Rachel Galvin


And why, and when, and who, strangers shout
from the open doorways. And how, and how. Each greets me
by name. I will take the blue passion and dip it in water
so it will not stain, and the heart, in its endless cracking—
a tree aching for ground—can rest an hour.


illum absens absentem auditque uidetque

Out of absence she configured desire, conjuring the divided
world in negative. She knew the stillness of sycamore was more divine
when flustered by wind, the smooth mountain when creased

by raptor’s careen. She sought a stereoscopy of ardor
overlaid on piety—led the other girls at night to the tomb
at Saint Médard. In filmic delirium they consumed dirt

from the grave of François de Pâris, to choke full,
stem and root, supine, vulpine. Convulsionists, sécouistes
flocked to the miracle: girls trampled,

pierced, their scavenger exclamations. Were they the arrows
of the Lord? The tableau writhing. The script read bring yourself
closer to his aphrodisiac silence. Her eyes grew accustomed,

concocted a ricochet from phantom to man: in her,
a delectation of lack, a displacement of self. Pleasure’s subterfuge.
No living man compared to the deacon dead at thirty-six,

buried with the poor. Into her devotion François reached his deft
tactic—she was certain the bittersweet image would emerge—
as when the eyes fix on the space a star is not.

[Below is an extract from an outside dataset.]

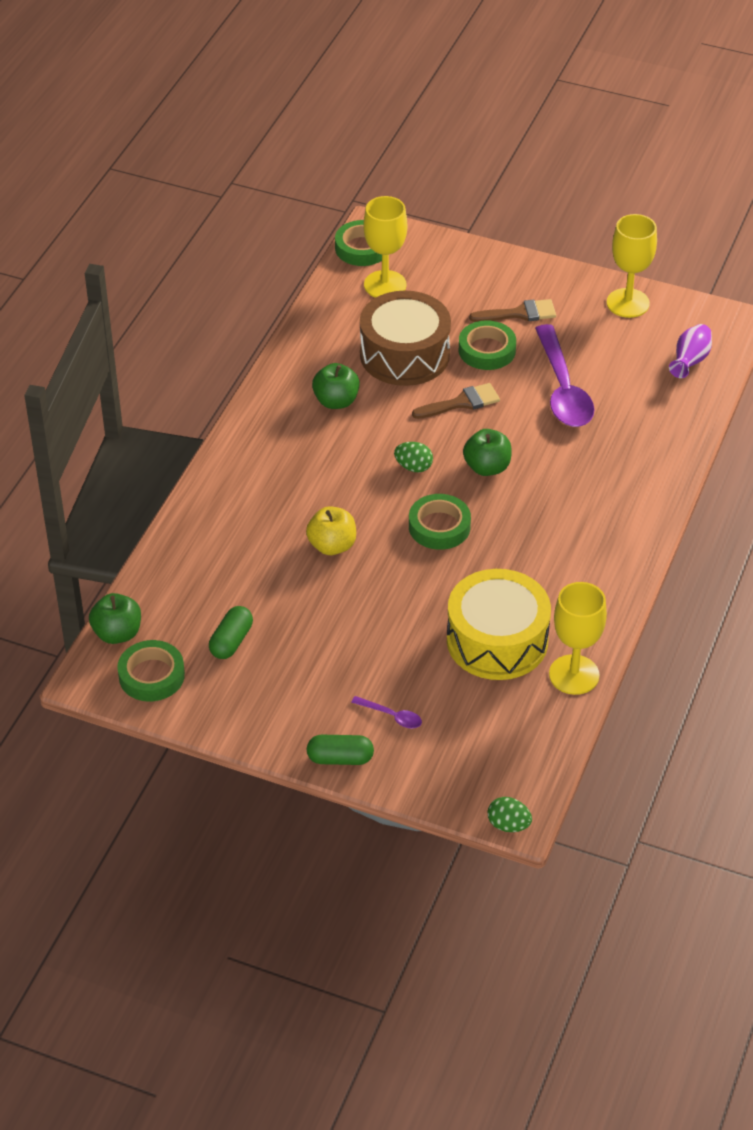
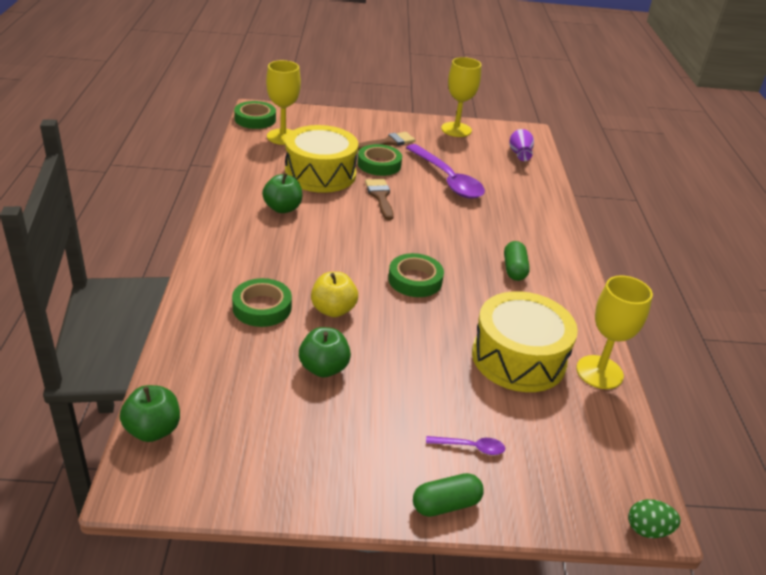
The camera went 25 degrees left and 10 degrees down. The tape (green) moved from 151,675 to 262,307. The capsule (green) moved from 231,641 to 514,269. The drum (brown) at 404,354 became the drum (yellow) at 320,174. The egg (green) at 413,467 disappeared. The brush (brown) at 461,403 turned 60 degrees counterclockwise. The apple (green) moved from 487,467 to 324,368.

A release of rain filled the cafe
with people: bouquets of brass sunflowers
above the booths, trios of light-bulb Cyclopses.

I discovered my heart had a seam like a walnut,
you could press to lever it open
and expose its dark, wet dividers

—inside a locked mailbox, a letter.
The wind bared its hem as I passed a butcher shop,
pheasants and rabbits hung upside-down, inside-out.

Tibetan Buddhists dismember their dead
so that birds of prey may easily ingest the corpse,
to speed the reincarnation of flesh and breath in flesh:

an arrow drawn, an agitated electron that arcs
from shell to shell toward the nucleus,
leafing through sheaves of light.


When we awoke all flesh was blue:
the bell in the square, once rescued from a Vilozhin fire,
now Prussian blue, Chaya’s oxen

a bright French blue, linens drying on the line
and the morning minyan’s prayers
tinted from hyacinth to wisteria.

Overnight clocks regained authority, took
metronomes for brides. Young Rivka stashed the last
unofficial green in a basket of apples and ran to her Moishe,

who in three minutes recounted
the original malady of every stone in the village.
Where to find a remedy? We fluttered

our hands in supplication, the merchants went on
conversing in the marketplace, adding consonants on one hand,
launching their sums on paper wings—

how the houses rose to resemble people!
There, like a handkerchief emerging
from the pocket of each villager, was the name of the Lord.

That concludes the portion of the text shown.